La de lacero era una profesión más o menos habitual hasta bien entrado el siglo XX, cuando entraron definitivamente en servicio las perreras municipales. Y así se ganaba Gene la vida, según trascendió en el boca a boca, aunque estrictamente la figura no existiera. Con el permiso del Ayuntamiento de Santander, capturaba a los animales sueltos, una tarea por la que cobraba; se dice que aproximadamente 25 pesetas por cada uno. Convenía así que los dueños de los perros los tuvieran bien vigilados, porque aunque no fuera demasiado jugosa la recompensa podía resultar suficiente para que una mascota despistada terminara en las manos del lacero de turno. Al fin y al cabo, era su forma de vida.
De ahí surgió un mote tan cruel como injusto para quienes en otra época se limitaban a entregar los canes a la autoridad competente: Mataperros. Después la imaginación hizo el resto. La gran bolsa o mochila que en ocasiones portaba invitaba a la imaginación. Tal vez fuera allí donde escondía los cánidos, porque nadie sabía lo que había dentro ni aceptaba enseñársela a nadie. Naturalmente, todo es falso. Nunca hubo un saco con animales, pero la imaginación popular tampoco necesita demasiadas evidencias para dar algo por hecho Algunos testigos de aquel Santander aún aseguran que así era: «Nadie sabía lo que llevaba en ese saco». Suponiendo, incluso, que el saco existiera, lo que ya es mucho aventurar.

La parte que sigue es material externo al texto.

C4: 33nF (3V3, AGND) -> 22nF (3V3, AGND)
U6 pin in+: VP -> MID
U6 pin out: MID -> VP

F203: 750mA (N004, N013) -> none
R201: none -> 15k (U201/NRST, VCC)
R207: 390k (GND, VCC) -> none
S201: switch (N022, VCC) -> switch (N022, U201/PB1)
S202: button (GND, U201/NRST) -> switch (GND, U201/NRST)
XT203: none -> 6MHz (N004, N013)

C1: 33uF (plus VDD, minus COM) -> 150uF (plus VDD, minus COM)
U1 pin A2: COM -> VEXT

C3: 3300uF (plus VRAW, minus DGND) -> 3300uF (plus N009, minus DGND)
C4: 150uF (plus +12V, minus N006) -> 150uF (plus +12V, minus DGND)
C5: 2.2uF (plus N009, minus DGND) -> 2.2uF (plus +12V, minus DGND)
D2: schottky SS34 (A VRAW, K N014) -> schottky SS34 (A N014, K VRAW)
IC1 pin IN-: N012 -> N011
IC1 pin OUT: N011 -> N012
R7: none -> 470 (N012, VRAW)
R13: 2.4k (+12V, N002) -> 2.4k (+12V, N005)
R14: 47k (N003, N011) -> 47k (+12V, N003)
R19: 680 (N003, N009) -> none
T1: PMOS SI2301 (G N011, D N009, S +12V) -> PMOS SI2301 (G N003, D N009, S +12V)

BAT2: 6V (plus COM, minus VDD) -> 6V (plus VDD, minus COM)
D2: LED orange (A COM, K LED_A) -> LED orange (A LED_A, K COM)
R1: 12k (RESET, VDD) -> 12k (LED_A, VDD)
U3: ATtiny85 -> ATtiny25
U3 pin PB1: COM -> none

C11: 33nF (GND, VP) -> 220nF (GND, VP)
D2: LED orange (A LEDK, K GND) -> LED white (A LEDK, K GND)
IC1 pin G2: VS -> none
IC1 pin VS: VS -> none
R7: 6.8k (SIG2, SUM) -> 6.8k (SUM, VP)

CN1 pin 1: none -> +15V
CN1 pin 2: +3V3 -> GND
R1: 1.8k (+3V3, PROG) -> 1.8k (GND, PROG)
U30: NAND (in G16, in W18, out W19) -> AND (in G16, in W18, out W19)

Poco a poco, esta actividad fue desapareciendo. No porque no fuera necesario un control de animales en las zonas urbanas, sino porque a partir de la segunda mitad del siglo XX comenzaron a aparecer las primeras protectoras y los ayuntamientos decidieron progresivamente por poner la tarea en manos de profesionales. En el caso de Santander, se lleva a cabo desde hace décadas a través de asociaciones concertadas con la Casona. La última de ellas, Asproan, que tomó en 2023 el relevo del Centro Canino de Parayas, titular de la concesión a lo largo de tres décadas.
Esos cambios dejaron sin sentido figuras como la de Gene, que para entonces ya eran una reminiscencia de otra época y ni siquiera trabajaban por encargo directo, sino de una forma consentida para llevar a cabo una labor, al fin y al cabo, necesaria.
Y a falta de oficio, en los últimos años algunos se vieron abocados a pedir la voluntad. En este caso, de una forma muy característica; siempre con la misma caja de puros que le acompañaba custodiando las monedas que le quisieran dar. Claro que aquello llevaba a equívocos como los de aquellas dos mujeres, con la hija de una de ellas como testigo, en una tarde cualquiera de un día cualquiera en Santander.